As you can see, the basic attributes of a narrative poem are here; the poem is told from the first-person perspective of the poet, Poe. He tells a story about the time he encountered a raven. The rhyming scheme seems consistent too, with ABAB at some point, but then extending further sometimes, making it ABAB BB.
The theme of this poem is also mysterious, not at all romantic, and the plot is complicated. This isn’t a simple tale that is to be taken at face value. “The Raven” is a complicated tale that explores multiple themes, ideas, and emotions. But it has some qualities of a narrative poem and hence, finds a spot in this list.
What elements define narrative poetry?
The easiest way to find which is a narrative poem and which one is not is by looking at the elements that define narrative poetry. As mentioned above, a narrative poem tells a tale, it has a coherent plot that is often revealed from a first-person view or a third-person view.
The rhyming scheme should also be simple with a rhyming pattern of ABAB and the meter should be either iambic tetrameter or iambic trimeter. So in summary, the elements that define narrative poetry are:
- A coherent plot (mostly linear)
- Iambic tetrameter or trimeter
- The narration of the plot
- Rhyming pattern of ABAB
- Heroic tales/stories
- Simple structure
How to Write a Narrative Poem?
Perhaps the best way to start writing a poem is by choosing a narrative poem. If you are a beginner and want to get into poetry writing, practicing with narrative poems is the best way to learn about the structure, rhyming scheme, and other basics of poetry writing.

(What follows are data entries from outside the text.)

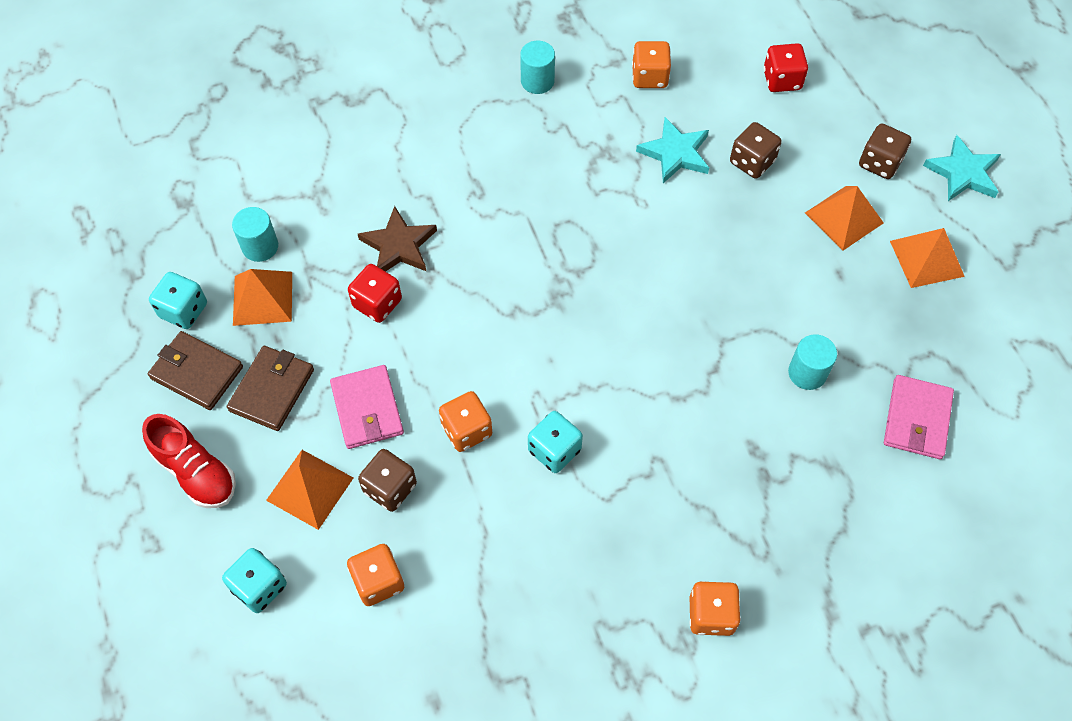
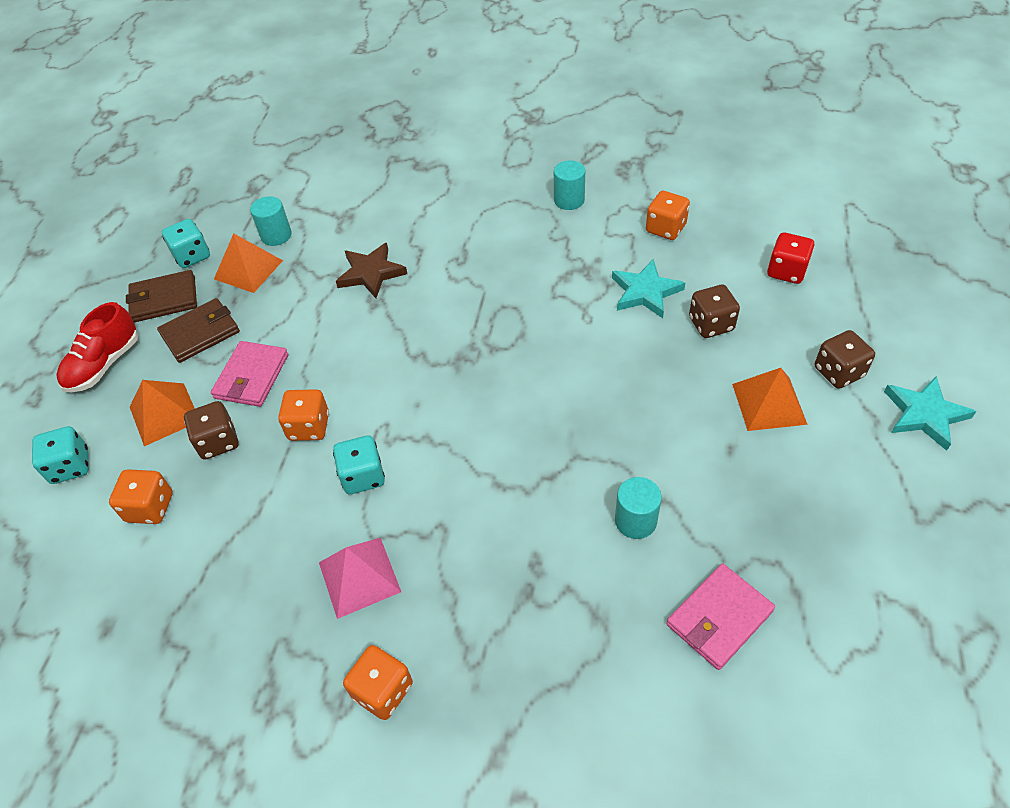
camera: 35 degrees right, 10 degrees down
(196, 372) = (164, 299): brown wallet -> brown wallet turned 75 degrees counterclockwise
(196, 472) = (104, 365): red shoe -> red shoe turned 45 degrees clockwise
(377, 303) = (322, 306): red dice -> none
(621, 537) = (359, 577): none -> pink pyramid
(927, 258) = (832, 474): orange pyramid -> none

To get started, all you need to do is think of a basic story. It would make it even easier if you choose to use an event of your life as the plot of the poem. Then all you need to do is follow the simple rhyme pattern of ABAB, and keep describing the story. Try ending the line with a word that you can rhyme. Do not focus much on the meter of the poem, just pay attention to the story and the rhyme.
With practice and learning, you’ll soon be writing wonderful narrative poems easily. One frequently asked question that we get is “does a narrative poem have to rhyme”. The answer to this is yes, narrative poems rely heavily on rhyming, so it is important that narrative poems rhyme. Or else, they’re just stories.